Il giudice per l’udienza preliminare Fiammetta Palmieri ha fissato al 15 aprile la decisione sull’eventuale rinvio a giudizio degli imputati. Entro quella data potranno essere presentate ulteriori richieste di patteggiamento o di rito abbreviato, oltre ai tre patteggiamenti già accolti dalla Procura della Repubblica di Frosinone per Stefano Polsinelli, Camillo Ciotoli e Selenia Boccia. Secondo quanto emerso in aula, potrebbero aggiungersi altre richieste.
Il giudice ha inoltre dichiarato ammissibile la costituzione di parte civile del Comune di Ceccano, nonostante l’opposizione sollevata dagli avvocati difensori degli imputati.
Il “sistema Ceccano”
L’inchiesta, che il 24 ottobre 2024 portò all’arresto dell’allora primo cittadino e di altri soggetti ritenuti parte del cosiddetto “sistema Ceccano”, ruota attorno a presunti episodi di corruzione legati all’assegnazione di appalti finanziati con fondi Pnrr e fondi europei. Le accuse, a vario titolo, sono associazione per delinquere, corruzione aggravata per l’affidamento di contratti pubblici, riciclaggio ed emissione di fatture per operazioni inesistenti.
Secondo l’impianto accusatorio, sarebbe stato messo in piedi un meccanismo stabile finalizzato a orientare l’assegnazione di lavori e incarichi pubblici in cambio di denaro, attraverso un sistema di fatturazioni fittizie e movimentazioni finanziarie verso società ritenute di comodo, con successiva retrocessione delle somme in contanti.
Nel mirino degli inquirenti sono finiti diversi interventi finanziati con fondi del Piano nazionale di ripresa e resilienza, tra cui la riqualificazione del Castello dei Conti e del centro storico, la messa in sicurezza della scuola di Borgo Berardi, il centro educativo al Di Vittorio, la gestione dei servizi di accoglienza per richiedenti asilo e numerosi incarichi tecnici per lavori pubblici.

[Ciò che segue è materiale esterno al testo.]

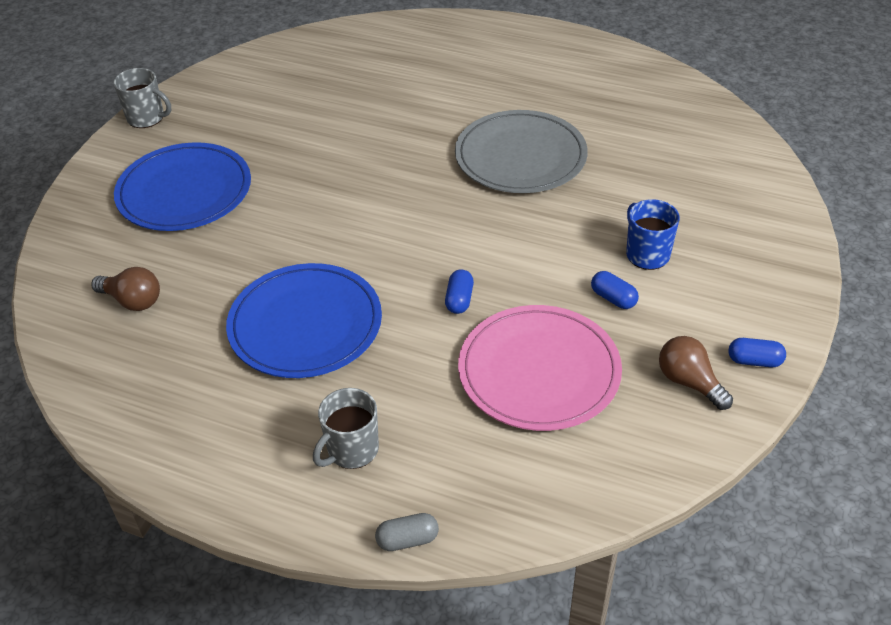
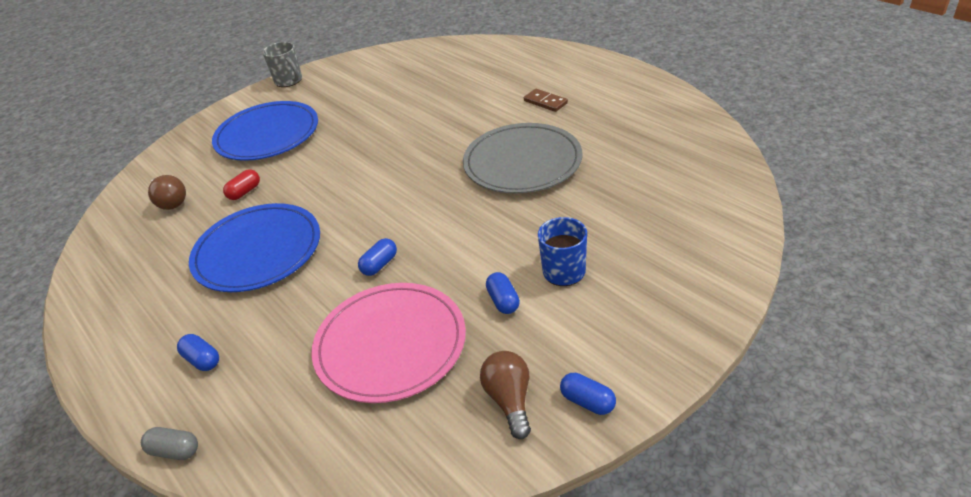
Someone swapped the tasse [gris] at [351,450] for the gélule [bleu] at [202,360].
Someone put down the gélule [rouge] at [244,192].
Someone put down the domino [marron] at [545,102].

Il valore complessivo degli appalti attenzionati si aggirerebbe attorno ai cinque milioni di euro.
Gli avvisi di conclusione delle indagini e la richiesta di rinvio a giudizio riguardano Pierfrancesco Anniballi, Stefano Anniballi, Antonio Annunziata, Diego Aureli, Sabina Bonifazi, Roberto Caligiore, Loredana Capasso, Matteo Capuani, Patrizia Criscuolo, Vincenzo D’Onofrio, Riccardo Del Brocco, Massimo Del Carmine, Emanuele Gentile, Salvatore Guido, Lucio Maione, Franco Marcoccia, Raffaele Merolla, Giulio Morelli, Elena Papetti, Antonio Puppo, Maurizio Puzzuoli, Massimo Rinaldi, Danilo Rinaldi, Alberto Roncone, Frank Ruggiero, Luigi Schiavo, Gennaro Tramontano, Franca Maria Turchetta e la società Antea Produzione e Lavoro.
Il prossimo 15 aprile sarà quindi una data cruciale: il gup dovrà decidere, posizione per posizione, se disporre il rinvio a giudizio con l’apertura del processo oppure il proscioglimento degli imputati. Un passaggio determinante in uno dei procedimenti giudiziari più rilevanti degli ultimi anni per il territorio, anche per le conseguenze istituzionali che l’inchiesta ha avuto sull’amministrazione comunale di Ceccano.